If this is slow, copy the files locally using scp:

scp stud0XX@pupilX:preprocess/fastqc/*.html .

Look for warnings or failures in categories such as per-base quality and overrepresented sequences.

Ignore these warnings for this exercise:

[FAIL] Per base sequence content
[WARNING] Per sequence GC content

Pay special attention to trailing quality decay and overrepresented adapter sequences, which affect trimming and downstream assembly.

Q2: Which of the two runs (SRR957824 or SRR957868) had poor quality?

Q3: For the good run, there is still a remaining issue. What is the cause and solution?

cutadapt

FastQC shows overrepresented TruSeq adapters.

Use cutadapt:

cutadapt -a [adapter sequence] -o [output file] [input file]

Adapter sequence:

AGATCGGAAGAGCACACGTCTGAACTCCAGTCACGATCAGATCTCGTATG

Suggested output file: SRR957868_1_trimmed.fastq.gz

Q4: How many times was this adapter trimmed?

Q5: What would happen if the wrong adapter sequence was used?

Run FastQC again on the trimmed output.

Q6: Do you still find adapter sequences among the “overrepresented sequences”?



Human Illumina Paired-end Reads

These reads come from whole-genome sequencing of a Yoruba individual:

/home/projects/22126_NGS/exercises/preprocess/ex2/SRR794302_1.fastq.gz
/home/projects/22126_NGS/exercises/preprocess/ex2/SRR794302_2.fastq.gz

Read 1 is forward; read 2 is reverse.

fastp

fastp is a fast and versatile tool for adapter trimming. It can also merge overlapping paired-end reads, but here we use it only for trimming.

fastp -Q -L \
  --adapter_sequence AGATCGGAAGAGCACACGTCTGAACTCCAGT \
  --adapter_sequence_r2 AGATCGGAAGAGCGTCGTGTAGGGAAAGAGT \
  --out1 [output read1] \
  --out2 [output read2] \
  --in1 [input read1] \
  --in2 [input read2]

Use:

SRR794302_1_trimmed.fastq.gz
SRR794302_2_trimmed.fastq.gz

Inspect trimmed reads:

zcat file.fastq.gz | less -S

Q7: Which forward read was the first to be trimmed? Would the reverse read be different?
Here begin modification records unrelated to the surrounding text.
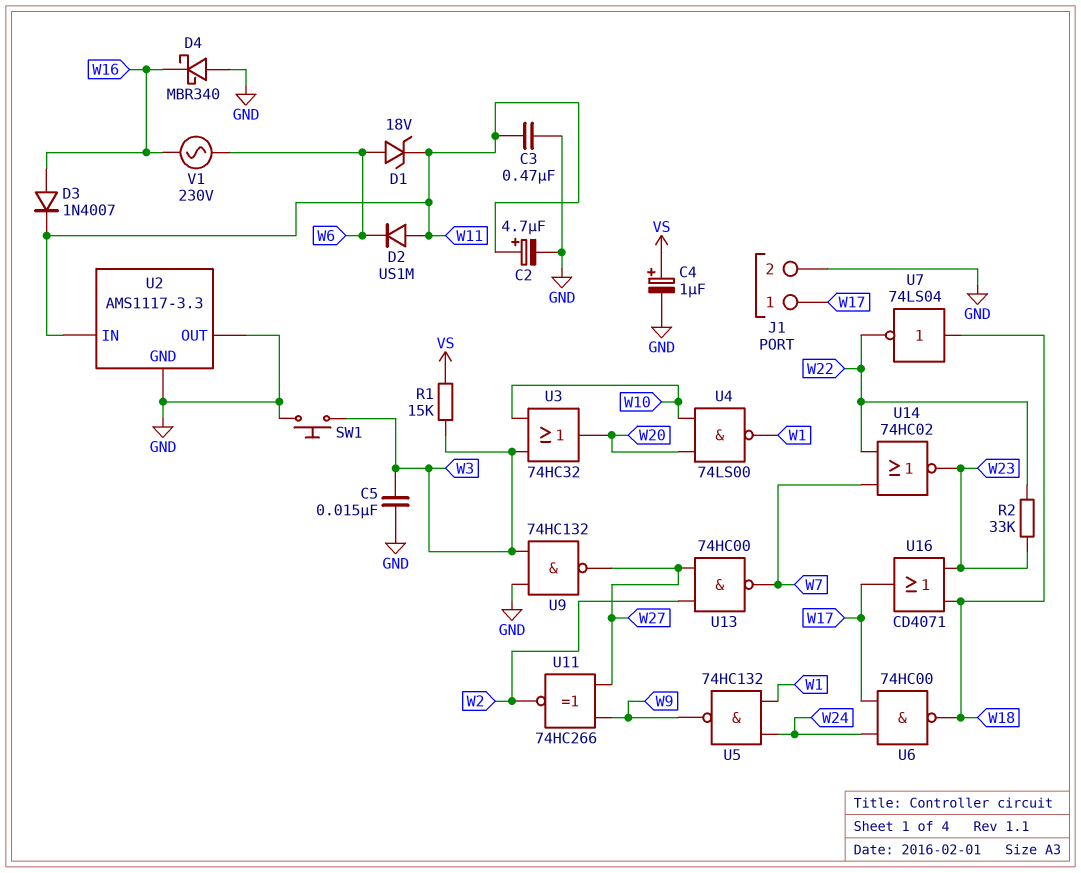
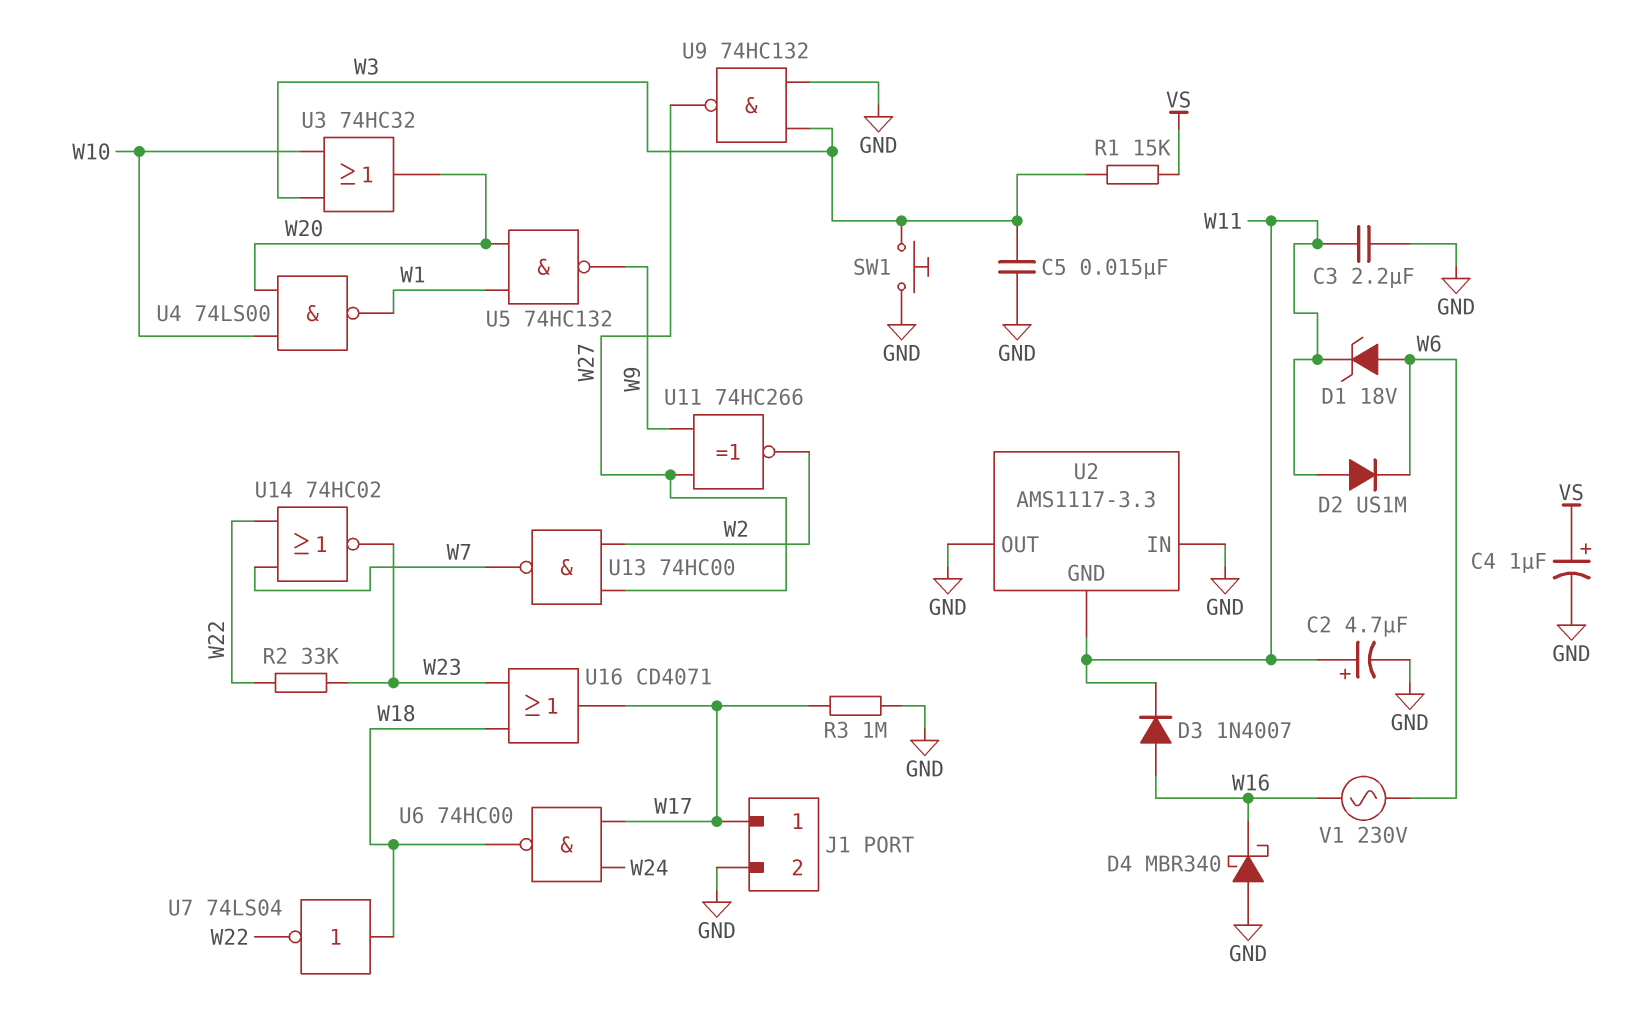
C3: 470nF (GND, W11) -> 2.2uF (GND, W11)
R3: none -> 1M (GND, W17)
U2 pin GND: GND -> W11
U2 pin IN: W11 -> GND
U5: NAND 74HC132 (in W1, in W24, out W9) -> NAND 74HC132 (in W1, in W20, out W9)

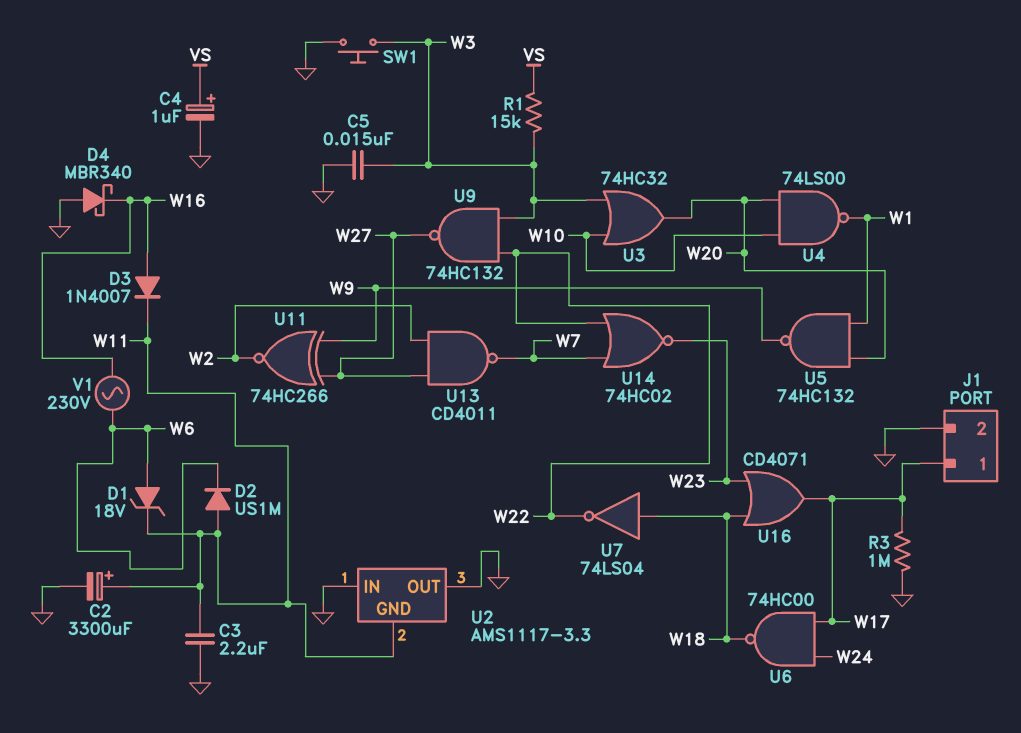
C2: 4.7uF (plus W11, minus GND) -> 3300uF (plus W11, minus GND)
R2: 33k (W22, W23) -> none
U9: NAND 74HC132 (in GND, in W3, out W27) -> NAND 74HC132 (in W3, in W22, out W27)
U13: NAND 74HC00 (in W2, in W27, out W7) -> NAND CD4011 (in W2, in W27, out W7)

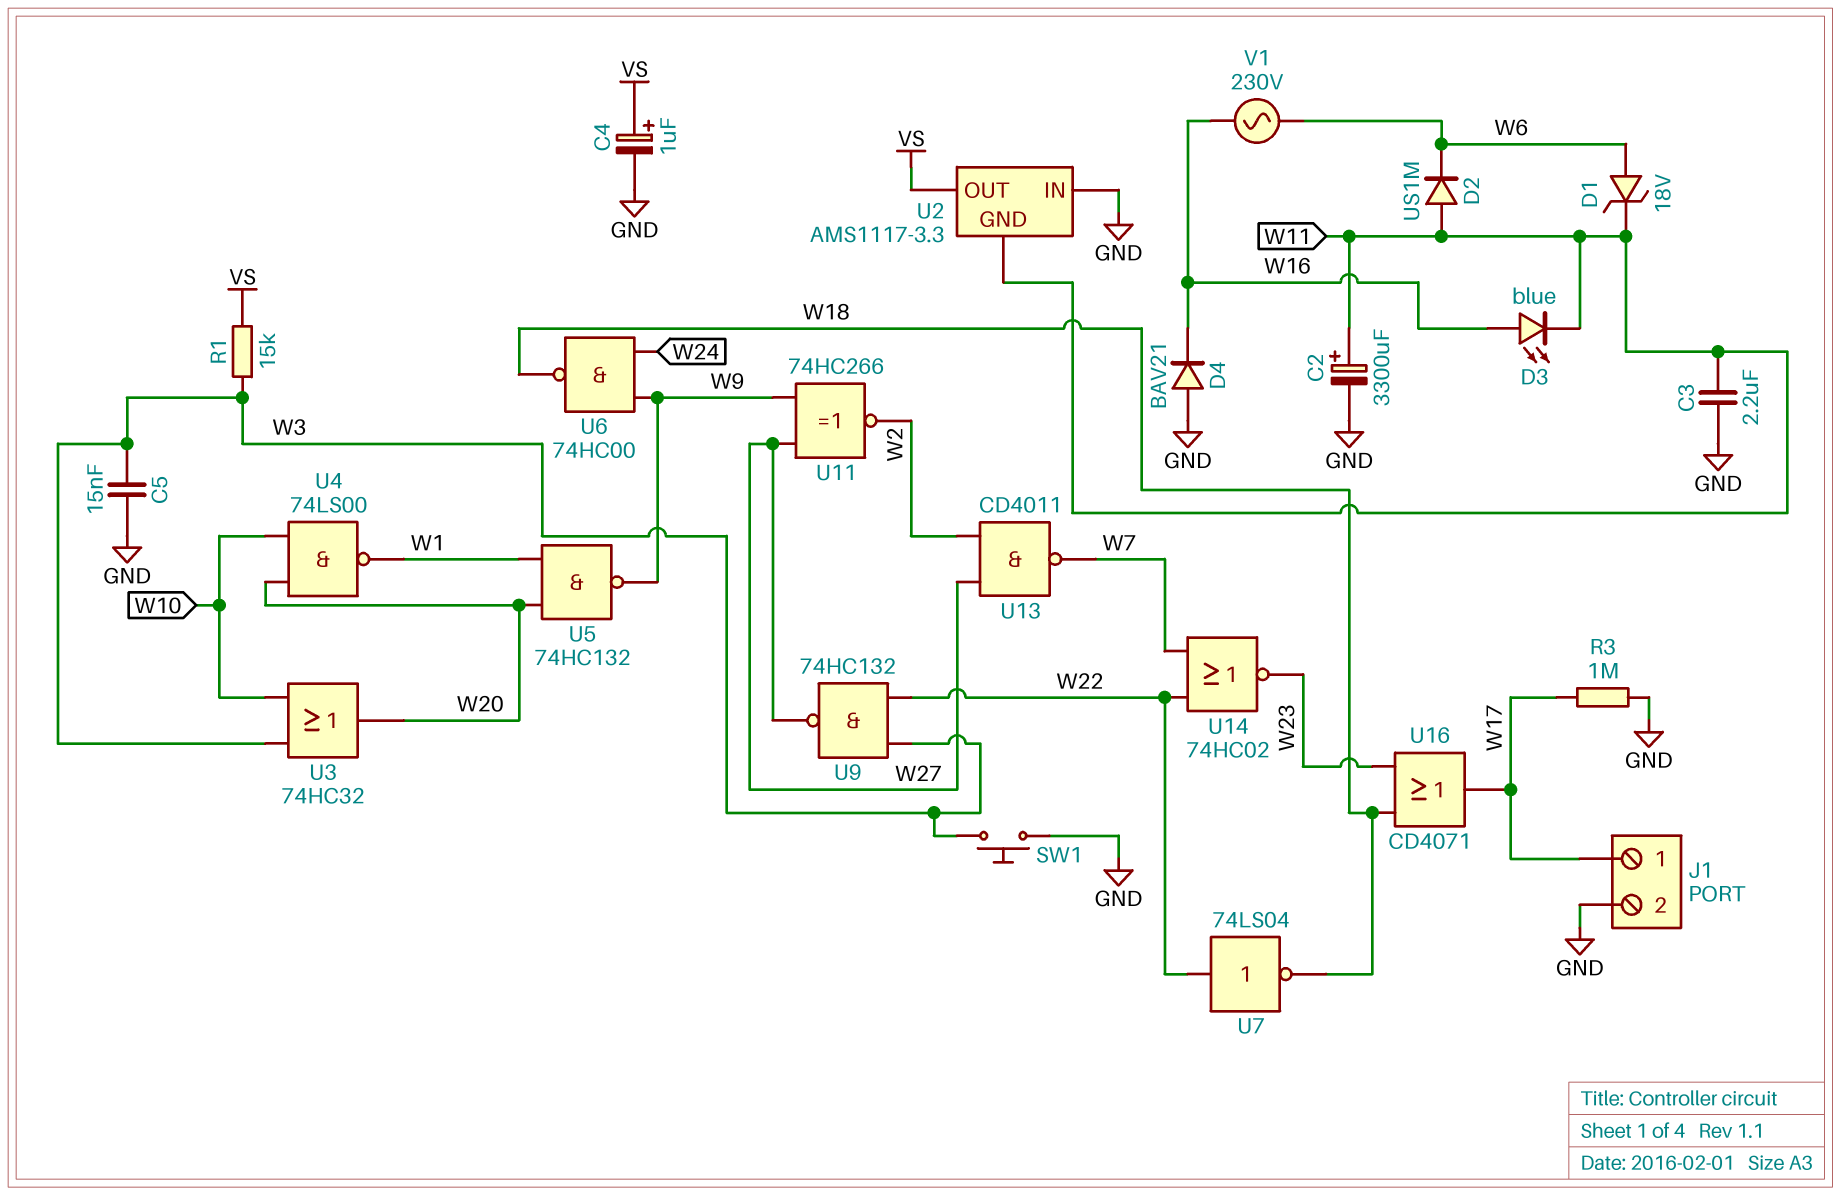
D3: diode 1N4007 (A W16, K W11) -> LED blue (A W16, K W11)
D4: schottky MBR340 (A GND, K W16) -> diode BAV21 (A GND, K W16)
U2 pin OUT: GND -> VS
U6: NAND 74HC00 (in W17, in W24, out W18) -> NAND 74HC00 (in W9, in W24, out W18)
U7: NOT 74LS04 (in W18, out W22) -> NOT 74LS04 (in W22, out W18)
Why?

Q8: How many sequences were trimmed?

Q9: With the same number of starting reads, will short or long insert sizes lead to more trimming? Why?


Metagenomic Illumina Paired-end reads

These reads come from a Pseudomonas aeruginosa metagenomics study:

/home/projects/22126_NGS/exercises/preprocess/ex3/

FastQC

Run FastQC on both forward and reverse reads.

Q10: One read type (forward or reverse) has a special problem. Which, and what is the problem?

Trimmomatic

Trimmomatic simultaneously trims adapters and removes low-quality segments — useful before de novo assembly.

java -jar /home/ctools/Trimmomatic-0.39/trimmomatic-0.39.jar PE [flags]
  [forward.fq] [reverse.fq]
  [prefix]_1P.fastq.gz [prefix]_1U.fastq.gz \
  [prefix]_2P.fastq.gz [prefix]_2U.fastq.gz \
  [more flags]
filecontains
1Ppaired forward reads
1Uunpaired forward reads
2Ppaired reverse reads
2Uunpaired reverse reads

Example command:

java -jar /home/ctools/Trimmomatic-0.39/trimmomatic-0.39.jar \
  PE -threads 1 -phred33 \
  /home/projects/22126_NGS/exercises/preprocess/ex3/SRR8002634_1.fastq.gz \
  /home/projects/22126_NGS/exercises/preprocess/ex3/SRR8002634_2.fastq.gz \
  SRR8002634_1P.fastq.gz SRR8002634_1U.fastq.gz \
  SRR8002634_2P.fastq.gz SRR8002634_2U.fastq.gz \
  ILLUMINACLIP:/usr/share/trimmomatic/TruSeq2-PE.fa:2:30:10 \
  LEADING:15 TRAILING:15 SLIDINGWINDOW:5:15 MINLEN:50

Q11: Did the reverse-read quality improve?

Q12: Which unpaired file (1U or 2U) do you expect to have more reads? Count lines to check.


Different trimming/merging programs

Here are several commonly used tools available on the servers:

cutadapt              # adapter trimming
Trimmomatic           # trimming + quality filtering
fastp                 # trimming + (optionally) merging overlapping paired-end reads
AdapterRemoval        # trimming + merging overlapping paired-end reads

Let us know if you need an additional tool installed.

Please find answers here.

Congratulations, you finished the exercise!